Kitai came to the final table with 5.695 million in chips with his closest pursuer, Bahadir Kilickeser, more than a million chips behind him. Also in the mix were the underrated Andrew Chen and Day Three chip leader Marc Wright. In front of the cameras streaming this particular EPT final table over the internet (with a one hour delay), the eight gentlemen set about the task of determining the champion.
From the start, Kitai kept up the pressure on his opponents that had driven him to the chip lead on Friday. He would chop some chips away from Kilickeser to move over the six million mark, but Kilickeser would get them back by eliminating Pratyush Buddiga in eighth place when he was able to turn a ten (with A-10) against Buddiga’s A-Q. By the time the first break came, Kitai still maintained the lead, but Chen had moved into second place with Wright and Kilickeser following.
Over the next level, Kitai firmly established his place as the table captain. He would knock out Wright in seventh place to push his stack over the nine million mark while Chen attempted to keep pace. After Mario Puccini’s pocket Queens eliminated Cesar Garcia’s A-K on a blank board in sixth place, the final five men continued the fight for the latest EPT crown.
Puccini would prove to be a thorn in Kitai’s side as the next level began. Puccini bluffed off Kitai in one hand, then took chips off both Chen and Kitai to come close to the Belgian on the leaderboard. It was Chen, however, who would fight back to become the main challenger against Kitai when the Canadian knocked off Kilickeser in fifth place.

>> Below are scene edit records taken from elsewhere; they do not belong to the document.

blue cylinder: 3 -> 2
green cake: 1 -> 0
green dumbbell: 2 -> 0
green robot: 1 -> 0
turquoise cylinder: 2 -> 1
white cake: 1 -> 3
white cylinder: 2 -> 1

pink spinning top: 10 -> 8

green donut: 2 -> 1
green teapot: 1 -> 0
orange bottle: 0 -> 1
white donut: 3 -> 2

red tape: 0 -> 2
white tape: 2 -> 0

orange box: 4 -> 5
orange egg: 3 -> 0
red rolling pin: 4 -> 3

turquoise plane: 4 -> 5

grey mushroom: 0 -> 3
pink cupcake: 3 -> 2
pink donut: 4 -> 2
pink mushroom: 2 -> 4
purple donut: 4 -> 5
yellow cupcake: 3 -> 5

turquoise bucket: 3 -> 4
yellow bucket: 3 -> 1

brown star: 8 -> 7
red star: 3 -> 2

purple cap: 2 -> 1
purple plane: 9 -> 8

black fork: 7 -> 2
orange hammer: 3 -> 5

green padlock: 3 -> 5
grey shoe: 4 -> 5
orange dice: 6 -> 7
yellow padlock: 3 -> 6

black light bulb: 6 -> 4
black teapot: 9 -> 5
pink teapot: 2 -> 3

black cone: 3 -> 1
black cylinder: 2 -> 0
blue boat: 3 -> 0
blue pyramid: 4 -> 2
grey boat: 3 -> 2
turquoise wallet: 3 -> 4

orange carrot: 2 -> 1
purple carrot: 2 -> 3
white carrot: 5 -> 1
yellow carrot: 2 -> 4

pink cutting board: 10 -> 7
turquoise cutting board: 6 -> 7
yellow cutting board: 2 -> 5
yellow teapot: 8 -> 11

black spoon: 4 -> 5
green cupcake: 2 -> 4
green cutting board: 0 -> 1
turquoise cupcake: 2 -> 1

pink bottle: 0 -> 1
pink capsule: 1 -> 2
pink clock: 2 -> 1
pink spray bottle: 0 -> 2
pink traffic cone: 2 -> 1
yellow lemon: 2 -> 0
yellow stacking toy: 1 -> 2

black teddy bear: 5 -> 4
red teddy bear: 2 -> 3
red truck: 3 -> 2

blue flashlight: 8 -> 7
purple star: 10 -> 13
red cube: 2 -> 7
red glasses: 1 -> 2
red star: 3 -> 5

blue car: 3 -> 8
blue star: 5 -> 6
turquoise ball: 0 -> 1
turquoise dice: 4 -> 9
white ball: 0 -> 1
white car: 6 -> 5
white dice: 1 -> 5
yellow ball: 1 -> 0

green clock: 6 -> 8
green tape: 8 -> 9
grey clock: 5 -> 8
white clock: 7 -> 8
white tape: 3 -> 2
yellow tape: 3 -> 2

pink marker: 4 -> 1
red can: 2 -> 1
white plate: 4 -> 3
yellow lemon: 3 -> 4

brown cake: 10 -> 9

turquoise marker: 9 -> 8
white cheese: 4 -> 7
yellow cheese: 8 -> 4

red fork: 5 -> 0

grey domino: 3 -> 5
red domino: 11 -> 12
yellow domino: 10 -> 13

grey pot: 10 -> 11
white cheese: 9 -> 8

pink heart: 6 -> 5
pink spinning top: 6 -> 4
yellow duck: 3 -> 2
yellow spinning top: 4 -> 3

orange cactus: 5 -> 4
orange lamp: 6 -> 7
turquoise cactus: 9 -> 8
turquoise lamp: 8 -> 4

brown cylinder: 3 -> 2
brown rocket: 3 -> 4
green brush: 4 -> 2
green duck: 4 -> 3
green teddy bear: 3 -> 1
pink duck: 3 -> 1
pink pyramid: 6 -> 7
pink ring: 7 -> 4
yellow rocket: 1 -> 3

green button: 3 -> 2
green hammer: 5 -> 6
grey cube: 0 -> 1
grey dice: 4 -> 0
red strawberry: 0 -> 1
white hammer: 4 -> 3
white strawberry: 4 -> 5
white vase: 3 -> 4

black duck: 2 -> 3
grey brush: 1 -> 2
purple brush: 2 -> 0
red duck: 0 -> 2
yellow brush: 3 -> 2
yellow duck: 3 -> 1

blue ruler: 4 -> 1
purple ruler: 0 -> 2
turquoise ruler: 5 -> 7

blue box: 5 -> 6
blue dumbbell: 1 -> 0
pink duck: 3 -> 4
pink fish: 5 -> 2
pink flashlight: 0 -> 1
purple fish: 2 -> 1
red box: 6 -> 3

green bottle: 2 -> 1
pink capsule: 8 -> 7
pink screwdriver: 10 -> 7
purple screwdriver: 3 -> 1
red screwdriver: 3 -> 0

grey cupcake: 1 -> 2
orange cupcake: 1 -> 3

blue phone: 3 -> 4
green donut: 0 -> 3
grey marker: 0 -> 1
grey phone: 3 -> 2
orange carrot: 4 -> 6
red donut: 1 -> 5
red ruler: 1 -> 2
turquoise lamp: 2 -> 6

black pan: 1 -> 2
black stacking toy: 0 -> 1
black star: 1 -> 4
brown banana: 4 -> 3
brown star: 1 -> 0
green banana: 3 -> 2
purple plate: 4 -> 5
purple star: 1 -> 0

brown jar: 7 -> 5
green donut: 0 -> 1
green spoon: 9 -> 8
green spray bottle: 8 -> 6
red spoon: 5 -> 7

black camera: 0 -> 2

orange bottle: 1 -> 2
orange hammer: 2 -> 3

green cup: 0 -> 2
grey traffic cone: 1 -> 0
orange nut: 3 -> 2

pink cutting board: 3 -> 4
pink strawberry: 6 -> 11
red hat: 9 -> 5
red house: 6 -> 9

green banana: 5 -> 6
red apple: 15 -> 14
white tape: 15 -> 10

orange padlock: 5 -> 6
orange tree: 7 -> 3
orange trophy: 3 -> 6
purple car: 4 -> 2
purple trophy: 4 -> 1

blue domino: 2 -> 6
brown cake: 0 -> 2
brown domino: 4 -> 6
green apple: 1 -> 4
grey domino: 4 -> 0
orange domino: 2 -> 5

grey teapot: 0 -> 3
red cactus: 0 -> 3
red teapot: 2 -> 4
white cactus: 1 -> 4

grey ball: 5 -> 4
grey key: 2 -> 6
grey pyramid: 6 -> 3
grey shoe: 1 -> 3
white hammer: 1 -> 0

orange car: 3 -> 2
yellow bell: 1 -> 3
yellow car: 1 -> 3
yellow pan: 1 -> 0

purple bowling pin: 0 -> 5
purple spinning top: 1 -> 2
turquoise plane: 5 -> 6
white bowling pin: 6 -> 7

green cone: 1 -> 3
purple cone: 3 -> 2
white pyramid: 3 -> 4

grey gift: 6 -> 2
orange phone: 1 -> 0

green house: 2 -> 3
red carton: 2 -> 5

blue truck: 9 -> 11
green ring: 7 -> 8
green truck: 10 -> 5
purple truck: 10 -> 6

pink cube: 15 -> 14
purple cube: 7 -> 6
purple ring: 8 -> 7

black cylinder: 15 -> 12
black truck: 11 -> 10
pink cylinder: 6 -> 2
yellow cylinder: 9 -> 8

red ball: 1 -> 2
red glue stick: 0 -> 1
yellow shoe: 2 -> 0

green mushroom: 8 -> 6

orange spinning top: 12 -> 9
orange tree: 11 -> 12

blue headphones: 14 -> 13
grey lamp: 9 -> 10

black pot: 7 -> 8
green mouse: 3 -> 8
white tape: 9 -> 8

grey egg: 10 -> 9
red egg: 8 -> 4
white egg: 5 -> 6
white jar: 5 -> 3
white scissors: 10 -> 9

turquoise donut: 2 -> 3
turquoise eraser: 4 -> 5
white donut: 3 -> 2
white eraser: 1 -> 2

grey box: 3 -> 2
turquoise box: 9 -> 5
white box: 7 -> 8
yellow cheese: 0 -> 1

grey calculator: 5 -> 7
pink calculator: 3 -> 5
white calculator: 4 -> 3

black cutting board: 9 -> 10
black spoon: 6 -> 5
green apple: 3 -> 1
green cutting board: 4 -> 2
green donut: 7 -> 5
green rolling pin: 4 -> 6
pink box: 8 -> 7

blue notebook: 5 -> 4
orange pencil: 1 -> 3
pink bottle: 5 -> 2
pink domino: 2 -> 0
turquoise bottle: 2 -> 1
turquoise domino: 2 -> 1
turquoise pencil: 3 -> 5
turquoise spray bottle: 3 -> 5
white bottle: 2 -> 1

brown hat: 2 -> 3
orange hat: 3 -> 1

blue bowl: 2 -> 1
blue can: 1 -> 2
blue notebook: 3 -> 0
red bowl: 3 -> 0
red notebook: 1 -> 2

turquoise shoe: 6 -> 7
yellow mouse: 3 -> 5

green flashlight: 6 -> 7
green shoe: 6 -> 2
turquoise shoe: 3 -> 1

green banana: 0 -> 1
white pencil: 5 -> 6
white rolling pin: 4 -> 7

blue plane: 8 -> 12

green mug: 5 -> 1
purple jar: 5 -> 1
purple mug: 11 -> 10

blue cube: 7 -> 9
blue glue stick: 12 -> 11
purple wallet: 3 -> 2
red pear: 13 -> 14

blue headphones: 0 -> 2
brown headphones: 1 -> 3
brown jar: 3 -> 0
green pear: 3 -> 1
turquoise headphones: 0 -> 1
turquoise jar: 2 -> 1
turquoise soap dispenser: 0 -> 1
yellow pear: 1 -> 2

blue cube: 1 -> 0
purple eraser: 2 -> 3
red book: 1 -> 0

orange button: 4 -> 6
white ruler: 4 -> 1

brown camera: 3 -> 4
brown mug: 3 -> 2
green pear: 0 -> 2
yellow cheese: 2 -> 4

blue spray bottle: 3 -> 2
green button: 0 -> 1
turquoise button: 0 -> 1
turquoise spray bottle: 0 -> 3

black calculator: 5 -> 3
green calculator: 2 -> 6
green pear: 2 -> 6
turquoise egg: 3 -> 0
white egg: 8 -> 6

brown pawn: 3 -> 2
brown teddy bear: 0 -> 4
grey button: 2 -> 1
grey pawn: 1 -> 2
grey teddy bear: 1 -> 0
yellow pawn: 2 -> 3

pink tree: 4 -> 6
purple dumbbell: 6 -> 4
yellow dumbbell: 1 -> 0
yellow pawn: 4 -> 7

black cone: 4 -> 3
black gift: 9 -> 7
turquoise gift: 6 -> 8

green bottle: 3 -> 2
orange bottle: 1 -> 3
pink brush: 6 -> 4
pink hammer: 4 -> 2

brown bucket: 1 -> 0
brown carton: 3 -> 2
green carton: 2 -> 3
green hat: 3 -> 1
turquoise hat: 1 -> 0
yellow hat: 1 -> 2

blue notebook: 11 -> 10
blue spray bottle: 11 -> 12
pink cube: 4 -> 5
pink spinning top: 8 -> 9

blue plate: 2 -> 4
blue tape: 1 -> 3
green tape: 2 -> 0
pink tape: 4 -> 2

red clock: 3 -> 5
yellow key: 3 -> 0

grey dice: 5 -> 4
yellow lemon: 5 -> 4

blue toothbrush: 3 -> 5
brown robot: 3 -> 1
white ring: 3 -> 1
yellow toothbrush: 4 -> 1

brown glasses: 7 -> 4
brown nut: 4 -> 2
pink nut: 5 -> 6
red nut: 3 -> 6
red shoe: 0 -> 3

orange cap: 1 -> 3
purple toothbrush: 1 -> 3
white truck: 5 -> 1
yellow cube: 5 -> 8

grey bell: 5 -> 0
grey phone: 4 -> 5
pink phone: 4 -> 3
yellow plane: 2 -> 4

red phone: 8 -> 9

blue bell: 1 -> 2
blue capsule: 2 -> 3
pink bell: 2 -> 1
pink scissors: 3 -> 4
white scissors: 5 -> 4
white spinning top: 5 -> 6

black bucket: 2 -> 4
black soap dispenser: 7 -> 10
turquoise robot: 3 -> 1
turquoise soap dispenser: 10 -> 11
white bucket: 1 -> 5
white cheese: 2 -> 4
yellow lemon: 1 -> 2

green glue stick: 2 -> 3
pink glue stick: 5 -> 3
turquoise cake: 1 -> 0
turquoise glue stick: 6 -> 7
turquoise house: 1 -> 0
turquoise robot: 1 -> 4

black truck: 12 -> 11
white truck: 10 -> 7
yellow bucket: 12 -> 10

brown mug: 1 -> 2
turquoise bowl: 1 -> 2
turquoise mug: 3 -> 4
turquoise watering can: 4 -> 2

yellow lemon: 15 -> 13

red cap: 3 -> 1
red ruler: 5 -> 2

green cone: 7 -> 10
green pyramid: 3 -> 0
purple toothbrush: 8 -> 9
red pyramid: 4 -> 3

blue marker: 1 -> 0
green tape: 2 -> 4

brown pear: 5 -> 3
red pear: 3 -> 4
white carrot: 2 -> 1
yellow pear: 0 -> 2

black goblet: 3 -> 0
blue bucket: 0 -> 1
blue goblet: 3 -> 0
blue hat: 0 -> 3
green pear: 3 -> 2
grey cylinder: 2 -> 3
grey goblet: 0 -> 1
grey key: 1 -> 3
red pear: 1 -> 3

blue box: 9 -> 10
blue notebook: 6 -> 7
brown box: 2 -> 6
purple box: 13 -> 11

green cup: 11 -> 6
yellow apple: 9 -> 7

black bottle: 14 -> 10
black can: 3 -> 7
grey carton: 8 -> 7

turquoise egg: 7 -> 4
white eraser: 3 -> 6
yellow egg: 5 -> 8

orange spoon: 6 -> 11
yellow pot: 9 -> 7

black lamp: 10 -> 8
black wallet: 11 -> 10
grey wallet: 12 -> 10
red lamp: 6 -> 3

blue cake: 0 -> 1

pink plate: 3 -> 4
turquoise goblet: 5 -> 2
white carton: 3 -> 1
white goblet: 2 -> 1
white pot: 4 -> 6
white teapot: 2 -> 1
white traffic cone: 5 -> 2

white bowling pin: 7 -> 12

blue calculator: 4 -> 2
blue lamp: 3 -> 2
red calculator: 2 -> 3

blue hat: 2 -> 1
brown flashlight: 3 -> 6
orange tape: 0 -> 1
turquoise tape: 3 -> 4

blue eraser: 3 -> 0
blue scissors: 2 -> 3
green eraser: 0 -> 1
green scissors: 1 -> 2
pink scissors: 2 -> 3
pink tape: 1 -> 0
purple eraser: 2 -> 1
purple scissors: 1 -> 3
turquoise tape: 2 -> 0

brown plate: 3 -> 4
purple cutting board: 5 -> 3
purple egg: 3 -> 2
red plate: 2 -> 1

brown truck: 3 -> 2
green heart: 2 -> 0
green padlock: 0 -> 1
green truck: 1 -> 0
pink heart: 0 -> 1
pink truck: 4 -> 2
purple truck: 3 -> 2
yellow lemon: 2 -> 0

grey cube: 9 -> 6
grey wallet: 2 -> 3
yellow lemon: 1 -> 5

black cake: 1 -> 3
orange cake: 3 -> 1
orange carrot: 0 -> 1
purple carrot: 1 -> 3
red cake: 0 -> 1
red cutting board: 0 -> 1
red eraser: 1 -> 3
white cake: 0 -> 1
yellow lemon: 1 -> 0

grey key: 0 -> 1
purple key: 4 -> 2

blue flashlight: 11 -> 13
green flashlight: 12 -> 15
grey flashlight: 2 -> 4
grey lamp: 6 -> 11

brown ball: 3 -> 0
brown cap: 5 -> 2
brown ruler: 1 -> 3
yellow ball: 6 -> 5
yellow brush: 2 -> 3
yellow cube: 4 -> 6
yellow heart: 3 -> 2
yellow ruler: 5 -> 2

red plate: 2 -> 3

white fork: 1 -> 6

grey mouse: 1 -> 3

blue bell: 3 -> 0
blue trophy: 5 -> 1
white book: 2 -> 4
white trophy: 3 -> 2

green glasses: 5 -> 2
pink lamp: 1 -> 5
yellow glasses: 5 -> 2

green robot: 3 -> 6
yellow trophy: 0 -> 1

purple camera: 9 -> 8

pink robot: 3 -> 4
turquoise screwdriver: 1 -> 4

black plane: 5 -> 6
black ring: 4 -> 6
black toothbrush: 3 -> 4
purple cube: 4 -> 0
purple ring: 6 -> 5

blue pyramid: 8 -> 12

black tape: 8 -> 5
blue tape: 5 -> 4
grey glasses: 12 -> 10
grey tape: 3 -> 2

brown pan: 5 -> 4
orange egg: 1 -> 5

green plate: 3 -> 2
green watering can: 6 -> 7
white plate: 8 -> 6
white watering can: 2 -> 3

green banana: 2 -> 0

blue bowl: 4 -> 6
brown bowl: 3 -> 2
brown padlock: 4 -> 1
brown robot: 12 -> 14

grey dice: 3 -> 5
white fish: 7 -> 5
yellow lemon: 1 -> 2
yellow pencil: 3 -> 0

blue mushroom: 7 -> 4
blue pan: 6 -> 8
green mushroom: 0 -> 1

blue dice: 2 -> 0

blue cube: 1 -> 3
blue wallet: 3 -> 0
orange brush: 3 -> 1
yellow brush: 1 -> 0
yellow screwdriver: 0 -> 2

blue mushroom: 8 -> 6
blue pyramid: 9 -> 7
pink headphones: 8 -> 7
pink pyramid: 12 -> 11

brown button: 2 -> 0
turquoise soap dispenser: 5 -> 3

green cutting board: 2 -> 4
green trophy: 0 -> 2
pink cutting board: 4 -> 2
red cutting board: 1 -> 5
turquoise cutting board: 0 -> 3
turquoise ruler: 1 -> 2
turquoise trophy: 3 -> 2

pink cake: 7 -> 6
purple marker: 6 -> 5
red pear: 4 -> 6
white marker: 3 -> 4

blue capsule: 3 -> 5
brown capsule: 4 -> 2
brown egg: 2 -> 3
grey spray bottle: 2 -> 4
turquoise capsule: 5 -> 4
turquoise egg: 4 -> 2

Chen, Kitai and Puccini would continue to joust each other over the span of the next level before a misstep saw one of them removed. After doubling up Andre Morath when Morath turned a flush against Puccini’s top pair of Aces, Kitai would administer the killing blow to Puccini’s EPT title hopes. After Kitai pushed a raise in with pocket Queens from the small blind, Puccini attempted to push him off his hand by moving all in from the big blind with J-10 with no success. Kitai called and, once the board brought no surprises, Puccini was out in fourth place.
Following that hand, Kitai had nearly double the chips of Chen and nearly triple the stack of Morath. Chen would be the one to take the big steps during three handed play, bleeding chips from Morath’s stack before eliminating him in third place. By the time heads up play arrived, Kitai was only two million chips ahead of Chen.
After a surprising break for dinner, Kitai and Chen returned to continue the battle. During their break, the players decided to chop the tournament on chip counts, with Chen earning €613,000 and Kitai taking €632,000. The players left €80,000 on the table for the eventual champion of the tournament before the resumption of festivities.
Fifteen minutes after making the deal, Chen was able to grind some chips out of Kitai and actually move into a lead of his own. Chen continued to take chips off Kitai, extending his lead out to a shocking 12 million before even a half-hour of heads up play was completed. Kitai fought back over the next half hour, however, to end the first hour of play “only” three million chips back of Chen.
The duo would continue swapping the chip lead as their battle worked to the two hour mark. Kitai was able to make some excellent reads (in particular calling a Chen all in when he had rivered a pair of fives, which were good) and eventually take the lead back. Although he fought admirably, Chen never seemed to recover from that pair of fives by Kitai, his chip stack slipping away from him over the final half hour of the heads up match.
On the final hand, Kitai moved all in with K-7 and Chen got his remaining chips in good with a strong A-Q. That lead was short lived, though, as Kitai hit his hand on the K-6-6 flop. Once an Ace failed to come on the turn or river, Chen was out in second and Davidi Kitai was the champion of the EPT Berlin.
1. Davidi Kitai (Belgium), 712,000*
2. Andrew Chen (Canada), 613,000*
3. Andre Morath (Germany), 290,000
4. Mario Puccini (Germany), 220,000
5. Bahadir Kilickeser (Germany), 172,000
6. Cesar Garcia (Spain), 133,000
7. Marc Wright (United Kingdom), 97,000
8. Pratyush Buddiga (United States), 72,000
* – reflects final table deal
With his championship on the EPT stage in Berlin, there will be some debate as to whether Kitai has achieved one of poker’s mythical landmarks. A 2008 World Series of Poker bracelet winner, Kitai also has won on the World Poker Tour, but it was in the 2011 WPT Invitational, which isn’t considered an “open” event. If the WPT victory is taken into account, Kitai has captured poker’s “Triple Crown,” becoming only the fifth man to achieve that feat (joining Gavin Griffin, Roland de Wolfe, Jake Cody and Bertrand “ElkY” Grospellier).
The completion of the EPT Berlin sends the denizens of the European circuit off to the EPT Grand Final, which begins on Wednesday in Monte Carlo.